While visiting Rock Hill, South Carolina for Thanksgiving, two of my interests collided — coffee and blockchain.

Let me set the stage. I was enjoying a crafted espresso at a local roaster, Knowledge Perk. As I was sipping my drink, I caught a glimpse of a blockchain login screen that I had seen before. The screen came up on a large monitor where customers can observe the details of the coffee roasting process in action.

I asked an employee if they use any blockchain technology. She said, “yes.” She then led me over to a bag of coffee and demonstrated how I could scan the QR code on each bag to learn more about the roasting details.

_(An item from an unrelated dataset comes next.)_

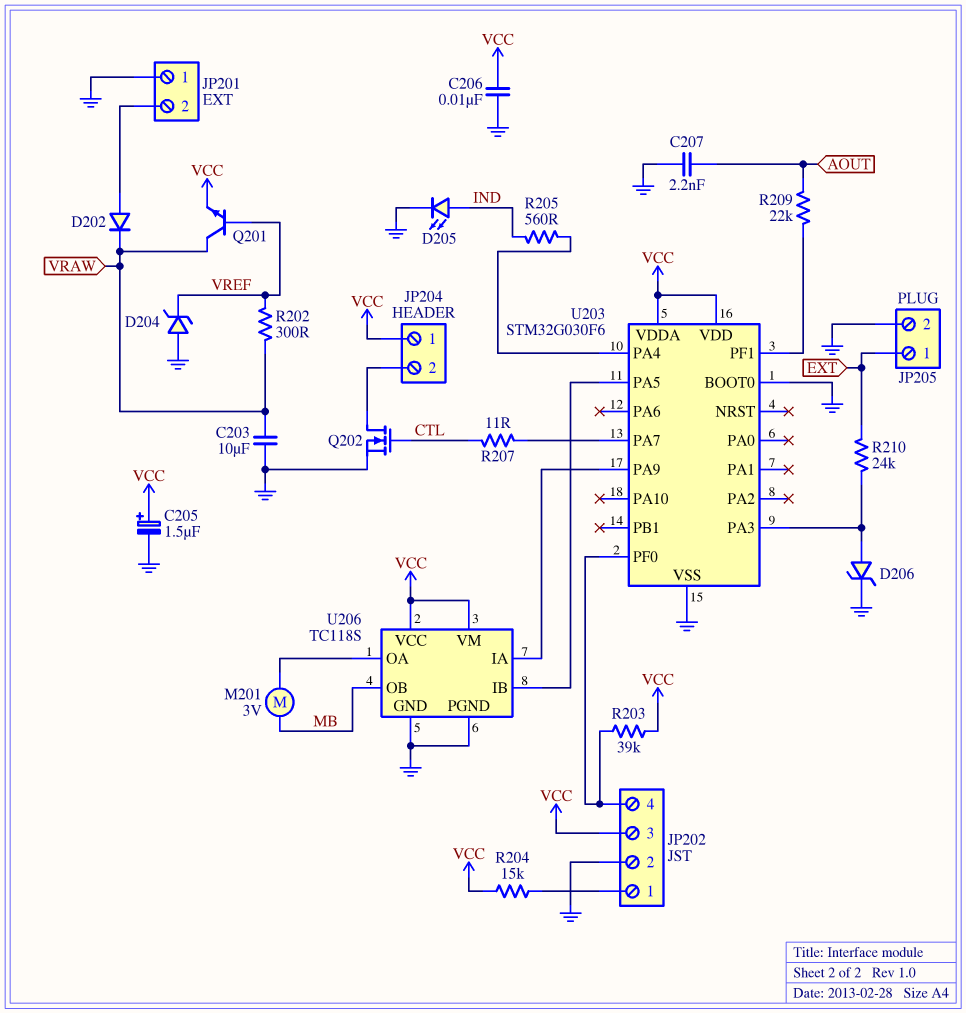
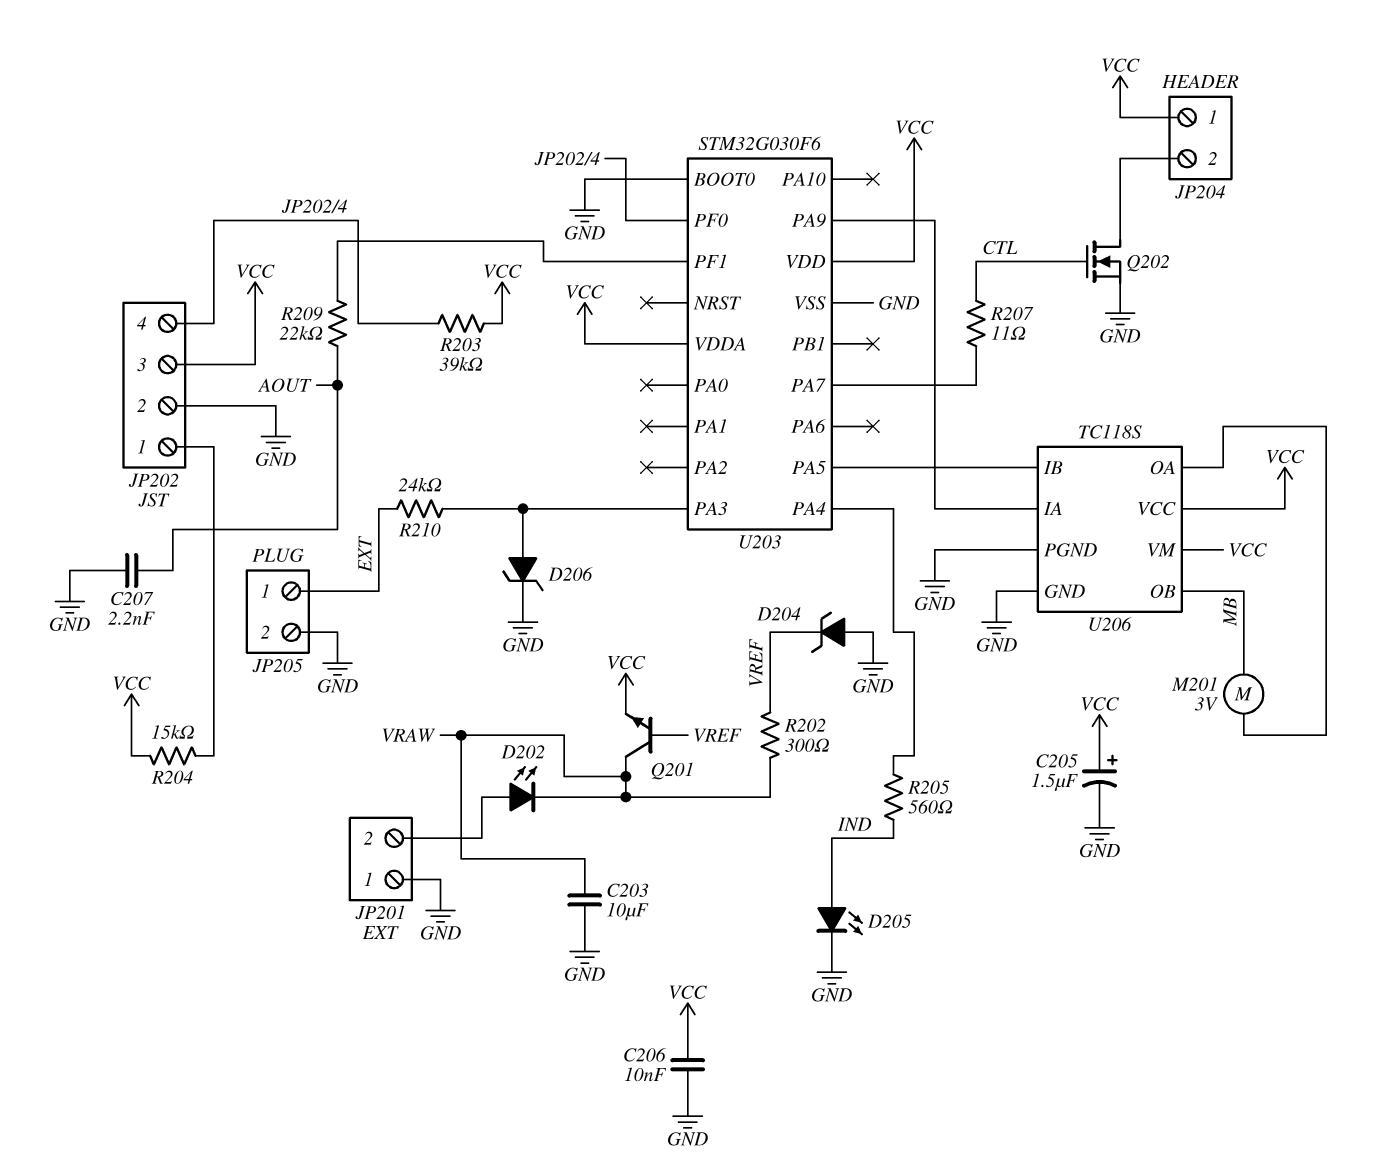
D202: diode (A JP201/2, K VRAW) -> LED (A JP201/2, K VRAW)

From the image above, you see an 8 oz bag of Knowledge Perk coffee. At the bottom, you will notice ‘Scan to verify roast’. On iOS or Android, you can use your default camera app to read the QR code and redirect to a browser that will show the roasting specifics which are stored on Dragonchain’s instance of a blockchain service.

Here’s the link for this bag of coffee that returns the information about this specific roast.

Blockchain needs use cases like this one to showcase the practicality of the technology. While the current Knowledge Perk iteration is focused on the provenance of the roasting process, I would like to see this solution extended to the coffee bean supply chain to validate the country origin.

The Cardano blockchain project recently launched a similar blockchain use, but, instead of being focused on coffee roast verification, it’s focused on shoe authenticity for New Balance.

Blockchain is too revolutionary to not have a significant impact on society. Experiencing a practical use case while on a Thanksgiving vacation in an unexpected location far away from Silicon Valley is proof that the technical shift to distributed ledgers is imminent.